Les sénateurs nigérians ne veulent pas d’une intervention armée au Niger alors que l’ultimatum de la Cédéao arrive à échéance ce dimanche.
NIGER – Abdelmadjid Tebboune ne pouvait pas aborder “le dossier brûlant de l’heure”, comme l’appelle El Moudjahid. Lors d’une rencontre avec la presse de son pays samedi, le président algérien a évoqué la situation au Niger, le voisin du sud confronté à un coup d’État depuis le 26 juillet. “L’option militaire n’a jamais été une solution, regardez ce que cela a produit en Syrie et en Libye”, a-t-il prévenu alors que la Cédéao a fixé un ultimatum s’achevant ce dimanche à la junte militaire au pouvoir.
“Aucune solution au Sahel ne peut être prise sans notre pays. L’Algérie n’utilisera jamais la force contre ses frères et voisins et ne tolère pas le versement de leur sang”, a insisté le dirigeant tout en soulignant qu’Alger appelait “au retour de la légitimité constitutionnelle”. Le président élu Mohamed Bazoum se dit “otage” des militaires qui l’ont évincé du pouvoir.
L’Algérie ne compte toutefois pas parmi les quinze États membres de la Cédéao, ceux qui envisagent une intervention militaire si le général nigérien Abdourahamane Tiani ne cède pas. Mais même au Nigeria, l’un des leaders de l’organisation, l’hypothèse d’un envoi de troupes ne fait pas l’unanimité.

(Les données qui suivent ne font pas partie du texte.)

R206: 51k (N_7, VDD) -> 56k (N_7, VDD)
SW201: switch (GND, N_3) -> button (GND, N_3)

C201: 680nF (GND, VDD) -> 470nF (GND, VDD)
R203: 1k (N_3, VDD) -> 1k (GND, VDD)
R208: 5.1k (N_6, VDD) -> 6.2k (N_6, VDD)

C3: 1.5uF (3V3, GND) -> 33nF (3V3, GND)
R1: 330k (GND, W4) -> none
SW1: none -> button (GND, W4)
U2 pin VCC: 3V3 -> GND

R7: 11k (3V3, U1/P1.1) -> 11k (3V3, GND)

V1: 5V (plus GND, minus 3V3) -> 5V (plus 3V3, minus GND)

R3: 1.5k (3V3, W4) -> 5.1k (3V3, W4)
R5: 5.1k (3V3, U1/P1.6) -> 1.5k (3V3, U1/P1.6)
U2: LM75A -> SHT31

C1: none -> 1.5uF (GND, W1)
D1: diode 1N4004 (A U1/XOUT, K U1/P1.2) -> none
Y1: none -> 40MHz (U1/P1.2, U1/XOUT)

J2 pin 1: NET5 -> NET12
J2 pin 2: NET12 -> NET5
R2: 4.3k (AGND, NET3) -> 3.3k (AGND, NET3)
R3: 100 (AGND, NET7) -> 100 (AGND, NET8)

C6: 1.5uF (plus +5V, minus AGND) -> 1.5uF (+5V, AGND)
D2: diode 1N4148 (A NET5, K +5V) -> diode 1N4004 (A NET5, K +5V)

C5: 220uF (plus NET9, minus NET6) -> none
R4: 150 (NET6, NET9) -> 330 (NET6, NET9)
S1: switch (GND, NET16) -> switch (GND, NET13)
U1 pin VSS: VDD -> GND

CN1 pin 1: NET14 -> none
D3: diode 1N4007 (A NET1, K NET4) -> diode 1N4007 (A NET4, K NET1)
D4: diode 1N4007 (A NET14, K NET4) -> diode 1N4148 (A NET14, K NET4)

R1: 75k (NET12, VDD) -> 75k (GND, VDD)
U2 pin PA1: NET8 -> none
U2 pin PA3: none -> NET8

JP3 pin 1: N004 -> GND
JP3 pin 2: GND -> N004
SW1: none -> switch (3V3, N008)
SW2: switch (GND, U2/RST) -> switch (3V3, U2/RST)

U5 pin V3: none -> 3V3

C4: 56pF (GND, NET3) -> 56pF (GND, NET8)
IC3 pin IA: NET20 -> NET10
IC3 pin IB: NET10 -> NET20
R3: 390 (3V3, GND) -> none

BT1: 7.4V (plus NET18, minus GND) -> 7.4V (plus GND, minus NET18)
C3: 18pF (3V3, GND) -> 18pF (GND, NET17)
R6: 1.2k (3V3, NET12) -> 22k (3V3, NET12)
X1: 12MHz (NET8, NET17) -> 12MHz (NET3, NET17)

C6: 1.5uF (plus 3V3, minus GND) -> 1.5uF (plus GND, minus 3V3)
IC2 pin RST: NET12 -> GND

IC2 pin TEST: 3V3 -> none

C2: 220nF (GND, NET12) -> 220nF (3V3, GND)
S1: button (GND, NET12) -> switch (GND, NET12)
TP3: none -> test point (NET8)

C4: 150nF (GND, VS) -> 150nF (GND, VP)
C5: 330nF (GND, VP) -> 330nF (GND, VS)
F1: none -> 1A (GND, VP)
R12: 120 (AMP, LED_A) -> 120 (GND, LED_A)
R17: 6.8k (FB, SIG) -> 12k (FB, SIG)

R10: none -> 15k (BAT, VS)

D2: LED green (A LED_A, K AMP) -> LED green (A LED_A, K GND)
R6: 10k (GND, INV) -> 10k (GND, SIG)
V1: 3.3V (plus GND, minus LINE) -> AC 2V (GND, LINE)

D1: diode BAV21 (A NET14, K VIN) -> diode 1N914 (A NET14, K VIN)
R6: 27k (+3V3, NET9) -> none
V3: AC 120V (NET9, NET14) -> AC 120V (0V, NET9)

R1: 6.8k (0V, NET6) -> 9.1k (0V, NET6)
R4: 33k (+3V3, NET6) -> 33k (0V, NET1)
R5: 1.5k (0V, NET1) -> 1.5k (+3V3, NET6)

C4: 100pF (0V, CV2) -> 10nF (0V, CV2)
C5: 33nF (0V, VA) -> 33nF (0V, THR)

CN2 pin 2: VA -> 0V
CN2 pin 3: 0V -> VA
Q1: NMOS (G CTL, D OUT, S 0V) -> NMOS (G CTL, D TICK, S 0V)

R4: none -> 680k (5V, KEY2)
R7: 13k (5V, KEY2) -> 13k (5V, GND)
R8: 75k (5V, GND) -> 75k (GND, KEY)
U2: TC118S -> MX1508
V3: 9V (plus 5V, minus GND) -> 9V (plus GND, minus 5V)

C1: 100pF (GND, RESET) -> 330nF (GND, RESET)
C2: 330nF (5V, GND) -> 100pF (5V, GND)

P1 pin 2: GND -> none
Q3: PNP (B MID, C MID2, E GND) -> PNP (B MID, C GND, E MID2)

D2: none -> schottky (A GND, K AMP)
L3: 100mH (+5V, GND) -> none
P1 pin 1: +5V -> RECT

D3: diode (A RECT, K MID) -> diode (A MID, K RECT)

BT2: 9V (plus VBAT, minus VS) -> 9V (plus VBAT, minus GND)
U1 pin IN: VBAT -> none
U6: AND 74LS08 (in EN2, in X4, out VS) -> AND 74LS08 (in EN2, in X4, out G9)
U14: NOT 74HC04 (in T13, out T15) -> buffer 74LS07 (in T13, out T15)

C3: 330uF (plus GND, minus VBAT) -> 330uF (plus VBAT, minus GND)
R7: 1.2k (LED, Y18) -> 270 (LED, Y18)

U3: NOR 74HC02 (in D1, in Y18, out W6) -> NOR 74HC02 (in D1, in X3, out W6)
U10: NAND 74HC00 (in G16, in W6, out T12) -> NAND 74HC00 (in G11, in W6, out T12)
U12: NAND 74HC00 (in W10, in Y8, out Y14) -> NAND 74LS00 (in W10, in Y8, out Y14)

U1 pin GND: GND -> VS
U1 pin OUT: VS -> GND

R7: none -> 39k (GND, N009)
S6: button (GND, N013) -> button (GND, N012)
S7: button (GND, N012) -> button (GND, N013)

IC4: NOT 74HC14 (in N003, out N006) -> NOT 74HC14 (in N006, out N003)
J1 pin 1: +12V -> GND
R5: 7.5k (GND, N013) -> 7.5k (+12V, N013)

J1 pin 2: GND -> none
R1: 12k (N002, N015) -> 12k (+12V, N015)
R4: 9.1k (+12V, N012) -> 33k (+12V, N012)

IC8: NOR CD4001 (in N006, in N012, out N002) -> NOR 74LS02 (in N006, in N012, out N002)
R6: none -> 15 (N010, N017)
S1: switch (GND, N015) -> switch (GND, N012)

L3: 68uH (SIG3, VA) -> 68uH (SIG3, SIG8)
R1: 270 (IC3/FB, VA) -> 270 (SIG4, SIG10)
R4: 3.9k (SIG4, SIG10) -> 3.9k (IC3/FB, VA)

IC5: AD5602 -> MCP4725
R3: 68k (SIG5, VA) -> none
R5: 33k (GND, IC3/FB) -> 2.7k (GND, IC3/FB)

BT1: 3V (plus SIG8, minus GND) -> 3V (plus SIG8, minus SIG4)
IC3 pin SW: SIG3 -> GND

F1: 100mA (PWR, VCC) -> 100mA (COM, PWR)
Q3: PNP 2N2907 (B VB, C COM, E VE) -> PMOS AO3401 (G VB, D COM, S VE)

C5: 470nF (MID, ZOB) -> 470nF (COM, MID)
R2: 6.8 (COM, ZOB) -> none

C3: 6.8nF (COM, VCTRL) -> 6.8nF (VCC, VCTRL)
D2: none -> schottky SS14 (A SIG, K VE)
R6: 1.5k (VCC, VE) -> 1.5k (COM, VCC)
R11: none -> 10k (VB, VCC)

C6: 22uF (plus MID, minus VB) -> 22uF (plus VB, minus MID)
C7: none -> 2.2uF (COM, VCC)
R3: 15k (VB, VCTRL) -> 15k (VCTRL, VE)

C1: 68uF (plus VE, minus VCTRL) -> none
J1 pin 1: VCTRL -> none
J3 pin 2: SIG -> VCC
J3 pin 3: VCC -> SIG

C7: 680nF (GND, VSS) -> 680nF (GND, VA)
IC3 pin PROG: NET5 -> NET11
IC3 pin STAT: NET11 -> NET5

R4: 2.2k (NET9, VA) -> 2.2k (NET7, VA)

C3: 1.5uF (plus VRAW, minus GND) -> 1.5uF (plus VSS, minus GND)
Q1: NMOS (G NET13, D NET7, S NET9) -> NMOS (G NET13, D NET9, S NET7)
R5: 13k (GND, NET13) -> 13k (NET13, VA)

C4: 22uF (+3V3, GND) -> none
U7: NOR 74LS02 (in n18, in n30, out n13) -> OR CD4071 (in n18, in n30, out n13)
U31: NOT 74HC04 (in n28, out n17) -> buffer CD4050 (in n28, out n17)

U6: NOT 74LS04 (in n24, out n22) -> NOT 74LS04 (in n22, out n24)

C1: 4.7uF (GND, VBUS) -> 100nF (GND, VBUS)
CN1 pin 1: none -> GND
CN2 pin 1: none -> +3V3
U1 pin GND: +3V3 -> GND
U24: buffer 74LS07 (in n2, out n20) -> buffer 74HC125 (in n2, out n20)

Premium Times rapporte que les sénateurs, à qui le président Bola Tinubu a demandé l’autorisation de déployer des troupes chez son voisin, ont “rejeté la requête”. S’ils condamnent le coup d’État, ils ne veulent pas activer une quelconque option militaire, notamment en raison “de la relation harmonieuse entre le Nigeria et le Niger”, confie un sénateur au site d’informations.
Le nord du Nigeria partage 1 500 kilomètres de frontière avec le Niger. Sept États pourraient être impactés en cas de conflit. Par ailleurs, lutter contre Boko Haram et la violence au sein du Nigeria paraît aux parlementaires plus essentiels que s’immiscer dans les affaires d’un autre pays. Selon la Foundation for investigative journalism, même sous l’égide de la Cédéao autoriser l’envoi de troupes sans l’aval du Sénat représenterait une violation de la constitution.
Wagner impliqué ?
La prise de décision est d’autant plus compliquée que, comme le signale Africa News, le Mali et le Burkina Faso, deux pays suspendus de la Cédéao après un putsch, ont fait savoir qu’ils soutiendraient le nouveau régime de Niamey en cas d’intervention militaire. Et le Telegraph note que les “rebelles nigériens” ont contacté les mercenaires russes de Wagner lors d’une visite au Mali pour discuter d’une éventuelle collaboration.
La France, observe Politico Europe, a réitéré samedi par la voix de Catherine Colonna, sa ministre des Affaires étrangères, son appui aux efforts de la Cédéao pour contrer le putsch. Mais puisque l’horloge tourne, la BBC s’interroge sur “ce qu’il pourrait se passer si l’ultimatum est dépassé”.
Le média britannique cite trois hypothèses. La première serait une extension des négociations. Certes, “le danger est de donner l’impression de plier mais les dirigeants pourraient sauver la face en disant que la diplomatie a permis de faire des progrès et qu’ils ont besoin de plus de temps”. Deuxième option : un accord est trouvé pour un retour progressif à la normale. Sauf que le modèle soudanais, en transition depuis 2019 avant une guerre civile au mois d’avril, n’incite pas à l’optimisme. Enfin, troisième solution, l’intervention militaire de la Cédéao, suivant l’exemple de la Gambie en 2017. La BBC souligne toutefois que le Niger, le plus grand pays de la région en superficie et où vivent 25 millions de personnes, pose nettement plus de problèmes logistiques que la Gambie et ses 2,6 millions d’habitants.